Dans les études pivotales, les taux annualisés de poussées ont remonté progressivement à la suite de l’arrêt du natalizumab (2). En revanche, ils n’ont jamais dépassé celui qui avait été observé dans les groupes placebo. L’activité lésionnelle appréciée par IRM a montré qu’après interruption du traitement, le nombre de lésions actives augmentait progressivement pour atteindre un maximum après 6 mois. Un rebond de poussée ou de lésions actives au-delà de ce qui était observé antérieurement n’a donc pu être mis en évidence chez ces patients. Après interruption du natalizumab, la maladie retournait à son activité antérieure en l’espace de quelques mois. Cependant, des cas de poussées particulièrement sévères ont été récemment rapportés après arrêt du traitement. Sur l’IRM cérébrale, ces poussées étaient associées à une augmentation du nombre de lésions en séquence pondérée T2 ainsi que des lésions prenant le gadolinium.

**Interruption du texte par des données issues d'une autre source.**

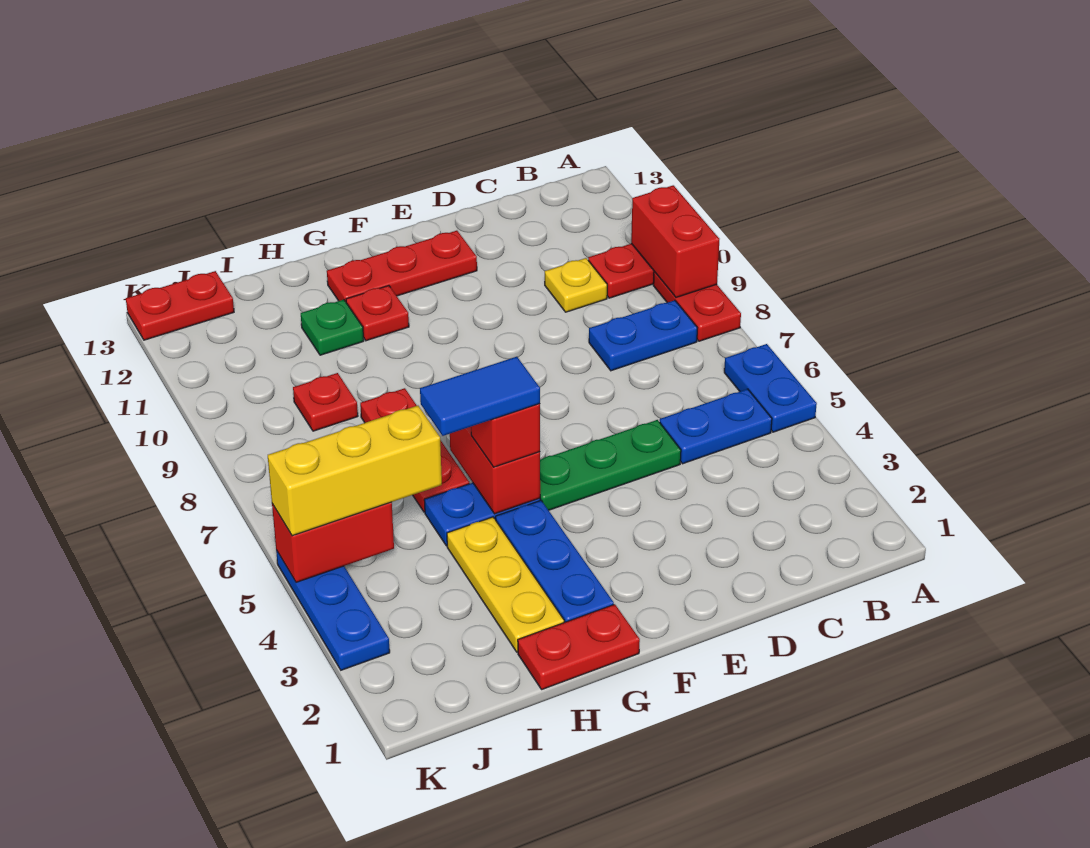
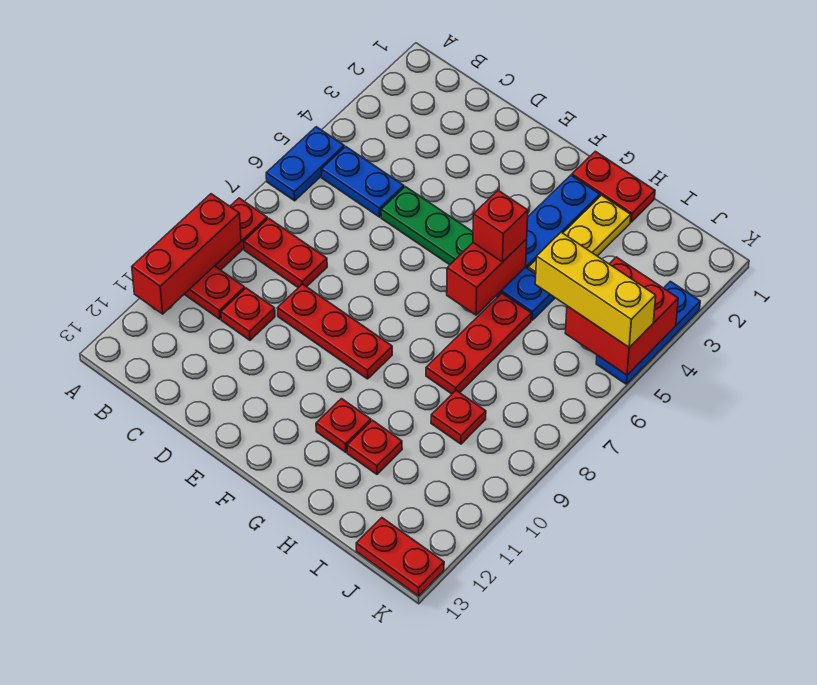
red brick A9:A10 level 2 -> red brick A9:A11 level 2
blue plate B8:C8 level 1 -> red plate B8:C8 level 1
yellow plate C10 level 1 -> red plate C10 level 1
red plate E12:G12 level 1 -> red plate D9:F9 level 1
blue tile G5:H5 level 4 -> none
green plate H11 level 1 -> red plate H11 level 1
red brick J5:K5 level 2 -> red brick J4:K5 level 2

C’est pourquoi une étude évaluant l’activité de la maladie dans les 12 mois qui suivent l’arrêt du natalizumab chez tous les patients exposés au moins une fois au médicament inclus dans l’étude TYSEDMUS a été mise en œuvre. Une analyse de l’évolution clinique et radiologique a été effectuée dans les 12 mois qui ont suivi l’arrêt du traitement.

Les causes d’arrêt du natalizumab les plus fréquentes ont été une allergie ou une intolérance, un manque d’efficacité, ainsi qu’un désir de grossesse et la persistance d’anticorps anti-natalizumab.

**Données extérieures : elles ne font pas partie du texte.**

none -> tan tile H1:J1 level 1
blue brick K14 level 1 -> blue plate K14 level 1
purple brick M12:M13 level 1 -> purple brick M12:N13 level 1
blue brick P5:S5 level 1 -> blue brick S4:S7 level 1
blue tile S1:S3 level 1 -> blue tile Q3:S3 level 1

Parmi 2 921 patients analysés, 577 (19,75 %) ont arrêté le natalizumab. L’analyse de la courbe de survie de 358 patients ayant arrêté le natalizumab et ayant une durée de suivi non nulle révèle que la médiane de survenue de la première poussée est de 13,1 mois. Parmi les 187 patients suivis au moins 12 mois après arrêt, le délai de survenue de la première poussée se situait plus fréquemment entre 3 et 5 mois.

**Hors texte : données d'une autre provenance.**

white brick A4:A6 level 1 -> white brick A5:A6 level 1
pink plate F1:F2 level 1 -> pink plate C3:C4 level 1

Sur le plan radiologique, l’analyse de 240 IRM encéphaliques effectuées chez 180 patients après interruption du traitement a révélé une activité lésionnelle inchangée par rapport à la dernière IRM sous traitement chez 56 %. Une majoration de l’activité radiologique a été observée dans 40 % des cas. Enfin, 135 des 577 patients chez lesquels le natalizumab a été interrompu, soit 23,4 %, ont débuté un traitement de fond de la maladie.

Cette étude menée en condition réelle sur une large population confirme l’absence d’effet rebond à l’arrêt du natalizumab. Des données complémentaires sur l’intensité à l’acmé et la récupération de la première poussée après arrêt sont en cours d’analyse et seront présentées en congrès dans le courant de l’année.

* D’après un entretien avec le Dr Caroline Papeix, département de neurologie, groupe hospitalier Pitié-Salpêtrière, Paris.

Liens d’intérêt : le Dr Caroline Papeix déclare avoir reçu des honoraires en tant que consultant de la part de Biogen Idec, Novartis, Bayer-Schering, sanofi-aventis, Teva Pharma et Roche ; des lecture fees de Bayer-Schering, Biogen Idec, sanofi-aventis et Teva et avoir participé à des essais cliniques pour les laboratoires Biogen Idec, Novartis, Merck Serono, Bayer- Schering, sanofi-aventis, Teva Pharma, Genzyme et Roche.

(1) Polman CH et coll., for the AFFIRM Investigators. A randomized, placebo-controlled trial of natalizumab for relapsing multiple sclerosis. N Engl J Med 2006;354(9):899-10.

(2) O’Connor PW et coll. Disease activity return during natalizumab treatment interruption in patients with MS. Neurology 2011;76(22):1858-65.

(3) Barkhof F et coll. Comparison of MR imaging criteria at first presentation to pre- dict conversion to clinically definite multiple sclerosis. Brain 1997;120: 2059–69.

(4) Papeix C, Vukusic F, Passante N et coll. Les arrêts de natalizumab en pratique clinique : étude observationnelle nationale d’une cohorte de patients traités par natalizumab et inclus dans la base de données nationale TYSEDMUS. Sessions 2012 des Journées de neurologie de langue française, Nice (Abs. W29).